After the funeral home returned the stained dinosaur sheets from Bailey's bed, his parents washed them and put them back on. 

They cherish memories of the happy times with their only son, whom they describe as a graceful athlete, an affectionate brother to his two sisters who made up silly songs, called computers "minputers," and loved dinosaurs. 

"My little boy, he just had a big chunk of my heart," Holly said, her voice cracking. 

Nick had been saving a walking stick he found with his dad to give to his own son. Now it's in Bailey's casket. 

Holly and Nick admit to feeling some measure of relief. Managing Bailey was all-consuming. 

"Now we can give these two," Holly said gesturing to the girls, "the attention they deserve.
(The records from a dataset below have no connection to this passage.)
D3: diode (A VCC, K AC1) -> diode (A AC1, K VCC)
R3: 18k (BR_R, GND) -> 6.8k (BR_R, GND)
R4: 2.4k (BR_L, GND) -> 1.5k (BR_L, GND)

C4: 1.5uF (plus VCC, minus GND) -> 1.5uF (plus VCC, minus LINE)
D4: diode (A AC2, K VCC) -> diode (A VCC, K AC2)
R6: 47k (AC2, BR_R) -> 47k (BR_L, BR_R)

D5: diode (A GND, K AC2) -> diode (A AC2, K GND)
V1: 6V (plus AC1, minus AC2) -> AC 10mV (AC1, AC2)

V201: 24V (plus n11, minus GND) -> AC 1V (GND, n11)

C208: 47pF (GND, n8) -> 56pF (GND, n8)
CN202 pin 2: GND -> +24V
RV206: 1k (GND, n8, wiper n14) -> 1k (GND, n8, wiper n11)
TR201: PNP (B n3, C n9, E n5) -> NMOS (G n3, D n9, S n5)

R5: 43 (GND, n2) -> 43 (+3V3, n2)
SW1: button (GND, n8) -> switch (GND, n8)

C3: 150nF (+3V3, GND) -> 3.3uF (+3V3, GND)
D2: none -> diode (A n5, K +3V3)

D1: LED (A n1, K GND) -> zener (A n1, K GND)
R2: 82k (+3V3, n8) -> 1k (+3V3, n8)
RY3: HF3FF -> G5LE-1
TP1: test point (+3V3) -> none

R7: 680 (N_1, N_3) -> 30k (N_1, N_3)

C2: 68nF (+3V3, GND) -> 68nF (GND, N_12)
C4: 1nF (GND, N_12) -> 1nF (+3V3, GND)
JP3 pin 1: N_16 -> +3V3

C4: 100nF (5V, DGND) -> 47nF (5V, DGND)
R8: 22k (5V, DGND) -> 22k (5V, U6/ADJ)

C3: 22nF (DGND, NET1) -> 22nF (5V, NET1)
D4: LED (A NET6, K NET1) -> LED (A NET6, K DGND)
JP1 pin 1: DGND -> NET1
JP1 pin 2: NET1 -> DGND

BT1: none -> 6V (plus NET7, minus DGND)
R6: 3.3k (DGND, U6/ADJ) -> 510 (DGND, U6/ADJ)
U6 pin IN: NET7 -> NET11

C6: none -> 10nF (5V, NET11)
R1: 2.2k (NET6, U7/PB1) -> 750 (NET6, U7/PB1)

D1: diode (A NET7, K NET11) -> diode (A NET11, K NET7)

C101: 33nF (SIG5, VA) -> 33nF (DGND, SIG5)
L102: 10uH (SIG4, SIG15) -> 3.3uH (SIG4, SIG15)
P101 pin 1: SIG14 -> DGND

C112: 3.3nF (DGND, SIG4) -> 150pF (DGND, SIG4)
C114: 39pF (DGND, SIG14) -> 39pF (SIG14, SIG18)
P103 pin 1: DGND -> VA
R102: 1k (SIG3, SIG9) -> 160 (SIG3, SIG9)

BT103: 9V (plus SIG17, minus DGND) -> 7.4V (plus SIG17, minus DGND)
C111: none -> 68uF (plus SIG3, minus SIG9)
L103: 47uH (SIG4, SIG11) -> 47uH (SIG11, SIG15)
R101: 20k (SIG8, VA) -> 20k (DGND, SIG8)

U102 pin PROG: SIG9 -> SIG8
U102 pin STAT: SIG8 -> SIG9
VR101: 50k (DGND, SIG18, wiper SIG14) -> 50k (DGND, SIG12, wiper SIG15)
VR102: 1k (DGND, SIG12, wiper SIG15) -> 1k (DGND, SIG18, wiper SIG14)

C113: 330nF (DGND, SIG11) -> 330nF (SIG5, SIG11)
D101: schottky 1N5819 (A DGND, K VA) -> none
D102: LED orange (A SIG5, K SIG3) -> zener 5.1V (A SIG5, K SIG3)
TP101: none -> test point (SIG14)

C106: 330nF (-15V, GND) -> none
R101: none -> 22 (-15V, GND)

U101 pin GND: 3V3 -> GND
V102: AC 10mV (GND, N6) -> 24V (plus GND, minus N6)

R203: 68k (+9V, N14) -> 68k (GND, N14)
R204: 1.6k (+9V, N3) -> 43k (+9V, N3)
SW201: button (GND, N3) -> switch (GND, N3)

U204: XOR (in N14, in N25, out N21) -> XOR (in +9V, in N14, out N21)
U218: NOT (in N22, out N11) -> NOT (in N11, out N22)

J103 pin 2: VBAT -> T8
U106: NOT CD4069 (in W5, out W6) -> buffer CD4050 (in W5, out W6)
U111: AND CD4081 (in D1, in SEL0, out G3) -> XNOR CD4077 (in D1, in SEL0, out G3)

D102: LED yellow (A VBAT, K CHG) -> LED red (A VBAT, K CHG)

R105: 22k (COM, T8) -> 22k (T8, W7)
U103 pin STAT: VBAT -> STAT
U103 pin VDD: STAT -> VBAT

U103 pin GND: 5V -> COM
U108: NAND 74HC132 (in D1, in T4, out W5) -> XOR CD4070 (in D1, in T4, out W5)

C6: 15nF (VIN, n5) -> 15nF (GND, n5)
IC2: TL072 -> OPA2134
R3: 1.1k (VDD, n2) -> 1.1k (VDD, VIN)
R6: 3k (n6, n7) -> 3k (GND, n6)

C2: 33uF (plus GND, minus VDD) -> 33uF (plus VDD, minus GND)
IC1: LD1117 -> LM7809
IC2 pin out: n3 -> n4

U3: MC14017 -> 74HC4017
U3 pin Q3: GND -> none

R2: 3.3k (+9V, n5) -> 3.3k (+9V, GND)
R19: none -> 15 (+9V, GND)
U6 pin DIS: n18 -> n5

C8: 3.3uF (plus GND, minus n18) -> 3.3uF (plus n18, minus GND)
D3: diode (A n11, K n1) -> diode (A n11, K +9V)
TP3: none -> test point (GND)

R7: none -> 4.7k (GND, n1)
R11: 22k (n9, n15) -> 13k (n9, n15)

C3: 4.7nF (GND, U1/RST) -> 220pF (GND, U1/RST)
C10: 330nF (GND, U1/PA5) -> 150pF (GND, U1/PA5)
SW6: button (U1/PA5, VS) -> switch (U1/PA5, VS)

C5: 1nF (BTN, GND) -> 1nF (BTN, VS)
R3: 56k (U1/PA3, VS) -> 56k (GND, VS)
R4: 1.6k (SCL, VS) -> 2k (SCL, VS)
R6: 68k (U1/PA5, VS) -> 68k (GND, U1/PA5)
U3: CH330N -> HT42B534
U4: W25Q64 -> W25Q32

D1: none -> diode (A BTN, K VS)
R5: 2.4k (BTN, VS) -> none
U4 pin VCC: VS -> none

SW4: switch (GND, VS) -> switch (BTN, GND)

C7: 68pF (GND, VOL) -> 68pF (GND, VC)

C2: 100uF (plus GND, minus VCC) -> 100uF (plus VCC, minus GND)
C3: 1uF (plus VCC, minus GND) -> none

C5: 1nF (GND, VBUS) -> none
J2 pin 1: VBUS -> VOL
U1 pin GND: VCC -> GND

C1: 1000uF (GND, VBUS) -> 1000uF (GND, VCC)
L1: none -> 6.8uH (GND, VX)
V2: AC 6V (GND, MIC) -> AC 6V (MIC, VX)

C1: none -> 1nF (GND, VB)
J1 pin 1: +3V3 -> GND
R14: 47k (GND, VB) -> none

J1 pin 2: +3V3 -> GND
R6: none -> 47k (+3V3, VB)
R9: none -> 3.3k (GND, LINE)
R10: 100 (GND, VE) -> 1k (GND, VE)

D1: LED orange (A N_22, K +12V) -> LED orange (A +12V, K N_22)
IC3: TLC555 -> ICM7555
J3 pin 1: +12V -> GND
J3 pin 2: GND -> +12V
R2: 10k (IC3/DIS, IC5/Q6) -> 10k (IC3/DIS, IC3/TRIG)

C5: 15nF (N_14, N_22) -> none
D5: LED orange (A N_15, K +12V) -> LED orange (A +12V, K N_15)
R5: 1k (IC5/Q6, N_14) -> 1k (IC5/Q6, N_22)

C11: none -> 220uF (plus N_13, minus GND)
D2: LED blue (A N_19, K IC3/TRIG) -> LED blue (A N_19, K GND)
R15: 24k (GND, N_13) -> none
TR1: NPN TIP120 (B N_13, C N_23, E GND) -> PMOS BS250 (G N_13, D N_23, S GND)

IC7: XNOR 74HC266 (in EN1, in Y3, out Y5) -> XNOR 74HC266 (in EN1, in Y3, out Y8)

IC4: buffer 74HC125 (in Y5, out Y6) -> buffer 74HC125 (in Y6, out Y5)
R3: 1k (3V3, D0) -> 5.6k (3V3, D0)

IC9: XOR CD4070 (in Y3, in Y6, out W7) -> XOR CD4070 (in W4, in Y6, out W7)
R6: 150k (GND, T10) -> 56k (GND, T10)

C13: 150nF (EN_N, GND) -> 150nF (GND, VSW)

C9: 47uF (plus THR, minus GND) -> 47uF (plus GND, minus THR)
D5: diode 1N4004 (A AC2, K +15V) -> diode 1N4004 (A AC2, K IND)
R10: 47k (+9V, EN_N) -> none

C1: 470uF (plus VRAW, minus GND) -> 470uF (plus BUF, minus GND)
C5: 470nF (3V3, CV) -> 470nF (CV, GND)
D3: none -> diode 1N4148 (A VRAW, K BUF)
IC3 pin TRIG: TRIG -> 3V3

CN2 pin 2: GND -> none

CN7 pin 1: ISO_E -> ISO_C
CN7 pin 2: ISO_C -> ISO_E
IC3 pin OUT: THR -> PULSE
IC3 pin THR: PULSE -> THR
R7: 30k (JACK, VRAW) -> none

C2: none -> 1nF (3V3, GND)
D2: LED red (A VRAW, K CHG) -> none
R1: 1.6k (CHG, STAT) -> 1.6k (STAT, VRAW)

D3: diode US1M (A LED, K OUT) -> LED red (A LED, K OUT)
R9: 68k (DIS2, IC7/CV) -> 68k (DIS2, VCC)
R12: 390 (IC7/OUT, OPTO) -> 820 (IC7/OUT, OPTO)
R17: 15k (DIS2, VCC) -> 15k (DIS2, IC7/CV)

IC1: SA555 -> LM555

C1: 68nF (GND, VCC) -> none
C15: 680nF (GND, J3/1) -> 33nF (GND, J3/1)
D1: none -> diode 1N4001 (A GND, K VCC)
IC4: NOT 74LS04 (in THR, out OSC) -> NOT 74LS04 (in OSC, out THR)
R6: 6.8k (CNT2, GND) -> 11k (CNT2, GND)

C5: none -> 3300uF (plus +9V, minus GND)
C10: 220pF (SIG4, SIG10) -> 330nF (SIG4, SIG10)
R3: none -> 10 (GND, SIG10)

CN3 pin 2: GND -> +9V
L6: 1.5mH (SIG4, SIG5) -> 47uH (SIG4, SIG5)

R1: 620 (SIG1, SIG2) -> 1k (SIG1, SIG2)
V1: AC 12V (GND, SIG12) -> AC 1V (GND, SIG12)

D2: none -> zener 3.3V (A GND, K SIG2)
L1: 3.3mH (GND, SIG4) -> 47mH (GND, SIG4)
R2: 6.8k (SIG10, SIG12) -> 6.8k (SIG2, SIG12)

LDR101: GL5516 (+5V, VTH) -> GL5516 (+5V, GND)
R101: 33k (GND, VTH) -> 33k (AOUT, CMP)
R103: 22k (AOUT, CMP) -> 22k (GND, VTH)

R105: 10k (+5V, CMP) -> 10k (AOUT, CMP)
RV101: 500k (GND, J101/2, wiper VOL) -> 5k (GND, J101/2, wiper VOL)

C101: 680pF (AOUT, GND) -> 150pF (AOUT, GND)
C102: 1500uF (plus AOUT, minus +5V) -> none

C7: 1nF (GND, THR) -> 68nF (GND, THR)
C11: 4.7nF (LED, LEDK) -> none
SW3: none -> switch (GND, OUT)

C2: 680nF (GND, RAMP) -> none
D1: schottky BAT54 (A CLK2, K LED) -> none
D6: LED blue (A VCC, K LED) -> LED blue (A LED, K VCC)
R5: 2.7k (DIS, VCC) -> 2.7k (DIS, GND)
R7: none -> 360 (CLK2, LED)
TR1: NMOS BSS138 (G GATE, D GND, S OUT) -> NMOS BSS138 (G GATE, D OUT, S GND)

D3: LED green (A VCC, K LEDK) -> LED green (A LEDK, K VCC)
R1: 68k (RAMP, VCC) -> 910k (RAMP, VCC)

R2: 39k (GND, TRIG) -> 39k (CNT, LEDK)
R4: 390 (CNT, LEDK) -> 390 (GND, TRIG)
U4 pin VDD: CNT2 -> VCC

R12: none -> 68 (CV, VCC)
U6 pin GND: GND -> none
He's not hurting anymore, either." 

But she said she and her husband would gladly cope with Bailey's volatile behavior to have him back. 

"We would restrain him 24 hours a day if we could just hold him again." 

Erin Middlewood can be reached at 360-759-8031 or erin.middlewood@columbian.com. 

Did you know? 

* Bipolar disorder is also called manic-depressive illness. 

* Unlike adults, manic children and adolescents are more likely to be irritable and prone to destructive outbursts than to be elated or euphoric. 

* Evidence indicates that bipolar disorder beginning in childhood or early adolescence may be a different, possibly more severe form of the illness than older adolescent- and adult-onset bipolar disorder. 

* It's critical to get the correct diagnosis. The drugs used to treat depression and attention-deficit hyperactivity disorder worsen mania in those with bipolar disorder.